The Aircraft Board was a United States federal government organization created from the Aircraft Production Board on October 1, 1917, by Act of Congress to provide statutory authority to the APB, which had been created by a resolution of the Council of National Defense on May 16, 1917. Chaired by Howard E. Coffin, the Aircraft Board was also removed from the control of the Council of National Defense and placed under the Secretaries of War and the Navy. The boards, ruled advisory in nature by the Judge Advocate General, gave their recommendations to the Aviation Section, U.S. Signal Corps regarding the development and procurement of aircraft during World War I.[1]
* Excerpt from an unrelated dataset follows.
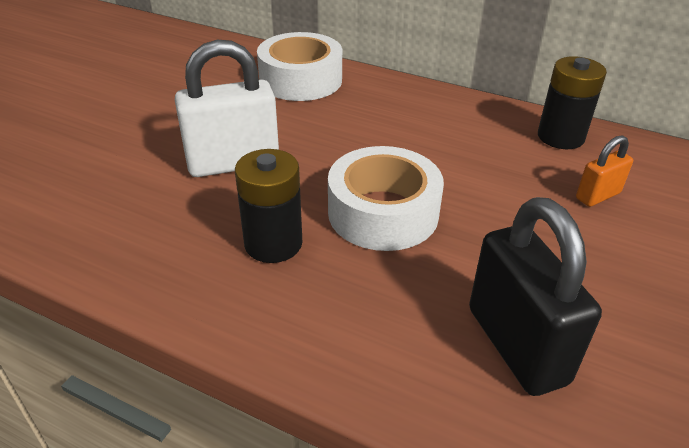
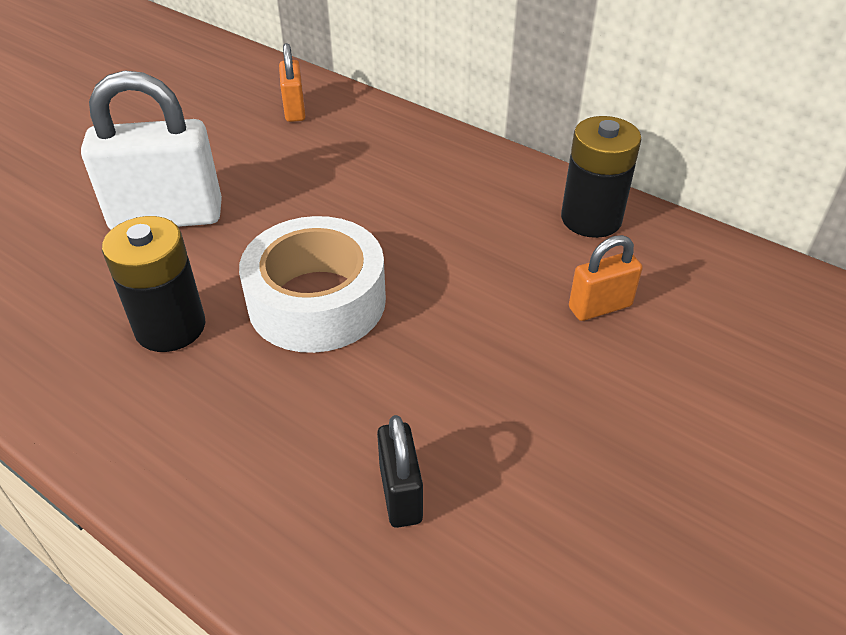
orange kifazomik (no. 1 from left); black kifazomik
The board consisted initially of Coffin, Brig. Gen. George O. Squier (Chief Signal Officer), Rear Adm. David W. Taylor (Chief of the Bureau of Construction of the Navy), S.D. Waldron, Edward A. Deeds, and Col. Robert L. Montgomery. On June 16, 1917, it added Col. Raynal C. Bolling, and on September 14, 1917, Col. Benjamin D. Foulois and Capt. N. E. Irwin, all of the Aviation Section.[1]

After Howard Coffin had resigned under corruption allegations in March, President Wilson appointed John D. Ryan in April 1918 to replace Coffin as head of the board.[2]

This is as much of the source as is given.